NGS Grade oligos from Eurofins Genomics

The reported cross contaminations levels appear to vary with the platform2 and library preparation protocols. While double indexing3 and recommended best practices from each NGS platform can partially reduce levels of crosstalk, one platform-agnostic factor for the observed sample crosstalk is the cross contamination of one adaptor with a co-synthesized adaptor during the high-throughput synthesis of oligonucleotides. Eurofins Genomics has partnered with researchers to optimize the post-synthesis handling and processing work-flow to provide oligos that meet the demanding needs of their experiments. The oligos, provided as NGS grade oligos, are suitable for demanding NSG grade applications.

  • Barcoded oligonucleotides, produced using NGS Grade service, from Eurofins Genomics significantly reduce index misassignment in next generation sequencing projects.
  • Oligonucleotides manufactured under the NGS Grade service protocol reduce crosstalk for both standard salt free and HPSF-purified oligonucleotides.
  • HPSF-purified oligonucleotides processed using NGS Grade services have performed better than identical HPLC-purified oligonucleotides processed using NGS Grade services

1Index Mis-assignment is also often referred to by other names, including index hopping, index swapping, index switching, sample contamination, index crosstalk, or demultiplexing noise.

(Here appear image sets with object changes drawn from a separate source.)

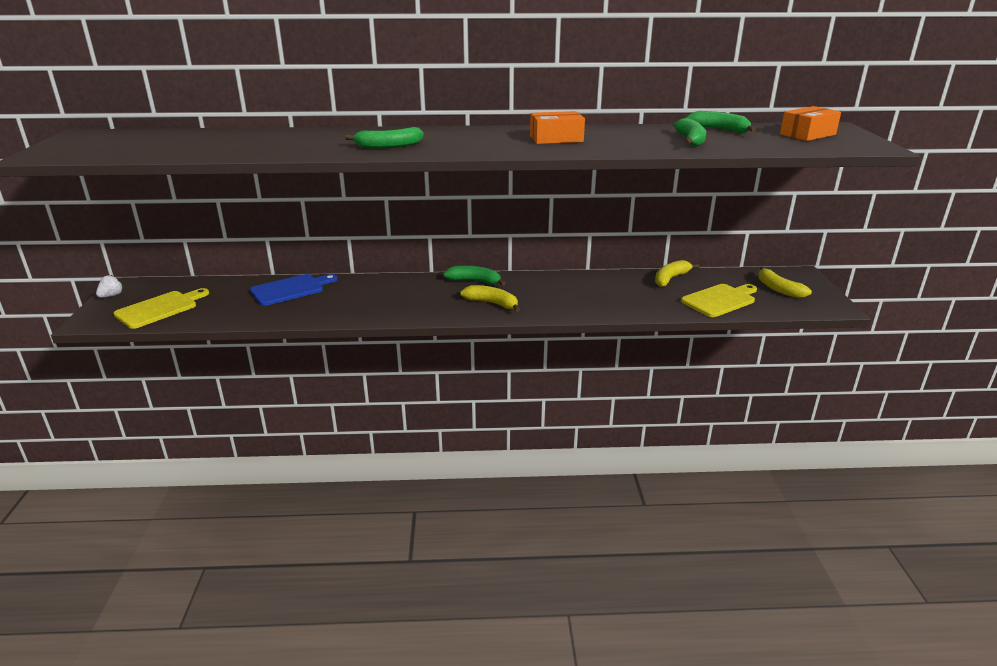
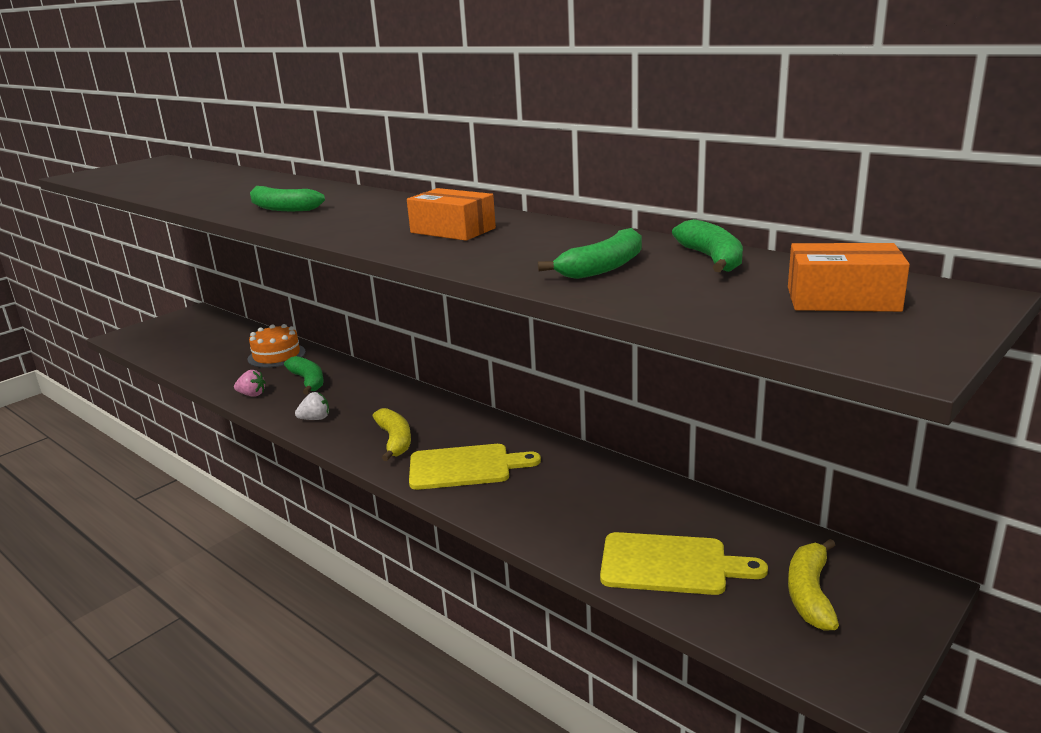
camera: 45 degrees right, 5 degrees down
(111, 296) = (171, 318): white strawberry -> white strawberry (315, 419)
(160, 308) = (171, 341): yellow cutting board -> yellow cutting board (465, 467)
(290, 289) = (276, 355): blue cutting board -> orange cake
(332, 315) = (252, 394): none -> pink strawberry
(474, 281) = (432, 406): green banana -> green banana (308, 381)
(670, 278) = (664, 498): yellow banana -> none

2Sinha, R. et al. (2017) Index Switching Causes "Spreading-Of-Signal" Among Multiplexed Samples in Illumina HiSeq 4000 DNA Sequencing, biorxiv, ttp://www.biorxiv.org/content/early/2017/04/09/125724

3 Kircher, M., Sawyer, S., Meyer, M. (2012) Double indexing overcomes inaccuracies in multiplex sequencing on the illumina platform, NAR, Vol. 40, Issue 1, pages e3.